This past Sunday morning in Athens, Georgia, a 17-year-old girl named Ava Le’Ray Barrin became the fourteenth transgender person to be reported killed this year.
Her murder is the latest in a crisis of violence that continues to predominantly affect black transgender women.
Houston-based transgender blogger and advocate Monica Roberts was the first to report that a shooting victim described using male pronouns in Monday reports by the Athens Banner-Herald and the Atlanta Journal-Constitution was, in fact, Ava Le’Ray Barrin.

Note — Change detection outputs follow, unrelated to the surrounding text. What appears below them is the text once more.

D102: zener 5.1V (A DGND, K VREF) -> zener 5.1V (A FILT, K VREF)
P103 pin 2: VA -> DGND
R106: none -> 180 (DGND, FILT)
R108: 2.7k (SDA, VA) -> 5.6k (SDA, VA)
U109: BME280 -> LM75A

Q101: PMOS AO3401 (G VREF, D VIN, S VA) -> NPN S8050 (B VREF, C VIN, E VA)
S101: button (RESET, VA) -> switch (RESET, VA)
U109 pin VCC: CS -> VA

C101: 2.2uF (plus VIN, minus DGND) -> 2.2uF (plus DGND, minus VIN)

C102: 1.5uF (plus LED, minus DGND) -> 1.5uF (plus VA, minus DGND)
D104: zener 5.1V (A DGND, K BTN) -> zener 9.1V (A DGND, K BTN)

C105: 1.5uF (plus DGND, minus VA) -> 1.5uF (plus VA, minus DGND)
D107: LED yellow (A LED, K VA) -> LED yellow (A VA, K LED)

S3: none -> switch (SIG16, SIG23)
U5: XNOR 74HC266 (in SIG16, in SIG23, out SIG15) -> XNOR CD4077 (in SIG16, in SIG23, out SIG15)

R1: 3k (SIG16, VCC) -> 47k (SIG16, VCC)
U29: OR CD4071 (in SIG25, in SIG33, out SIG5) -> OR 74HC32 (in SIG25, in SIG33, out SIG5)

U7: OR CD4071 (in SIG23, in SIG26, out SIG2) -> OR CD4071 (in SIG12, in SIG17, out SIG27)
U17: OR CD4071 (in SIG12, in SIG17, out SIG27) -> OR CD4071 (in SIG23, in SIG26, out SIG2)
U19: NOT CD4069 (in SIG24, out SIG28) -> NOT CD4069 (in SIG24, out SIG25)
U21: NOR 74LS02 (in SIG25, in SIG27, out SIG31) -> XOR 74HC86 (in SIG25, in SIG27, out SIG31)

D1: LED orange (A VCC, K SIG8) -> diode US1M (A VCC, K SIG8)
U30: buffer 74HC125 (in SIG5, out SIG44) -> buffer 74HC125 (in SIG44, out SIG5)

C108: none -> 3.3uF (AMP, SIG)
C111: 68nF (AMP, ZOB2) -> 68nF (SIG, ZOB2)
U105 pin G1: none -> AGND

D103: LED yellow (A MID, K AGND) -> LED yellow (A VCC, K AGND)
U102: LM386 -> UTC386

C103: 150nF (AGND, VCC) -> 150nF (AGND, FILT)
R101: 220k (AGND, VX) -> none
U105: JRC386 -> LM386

As Roberts noted in her initial post, Barrin is now the youngest transgender person to be murdered this year—the next youngest was an 18-year-old black transgender woman named Jaquarrius Holland, who was shot in the head in Monroe, Louisiana, this February.
“What saddens and infuriates us as an organization that seeks to represent and empower Black trans women is that Ava was just 17 years old and hadn’t even had a chance to follow her dreams yet,” the organization Black Transwomen, Inc.—for which Roberts serves as media chair—wrote in a statement.
At 2017’s midway point, there have already been over half the number of reported murders as there were in 2016—a number that fell somewhere between 22 and 27, according to varying estimates from LGBT rights groups. The vast majority of transgender victims in 2017 have been black transgender women.
Behind those alarming numbers are tragic stories of brutal violence and unimaginable loss—stories about transgender women being shot, repeatedly stabbed, their bodies callously discarded. This April, for example, 27-year-old transgender woman Kenne McFadden was found floating in the San Antonio River after an apparent homicide.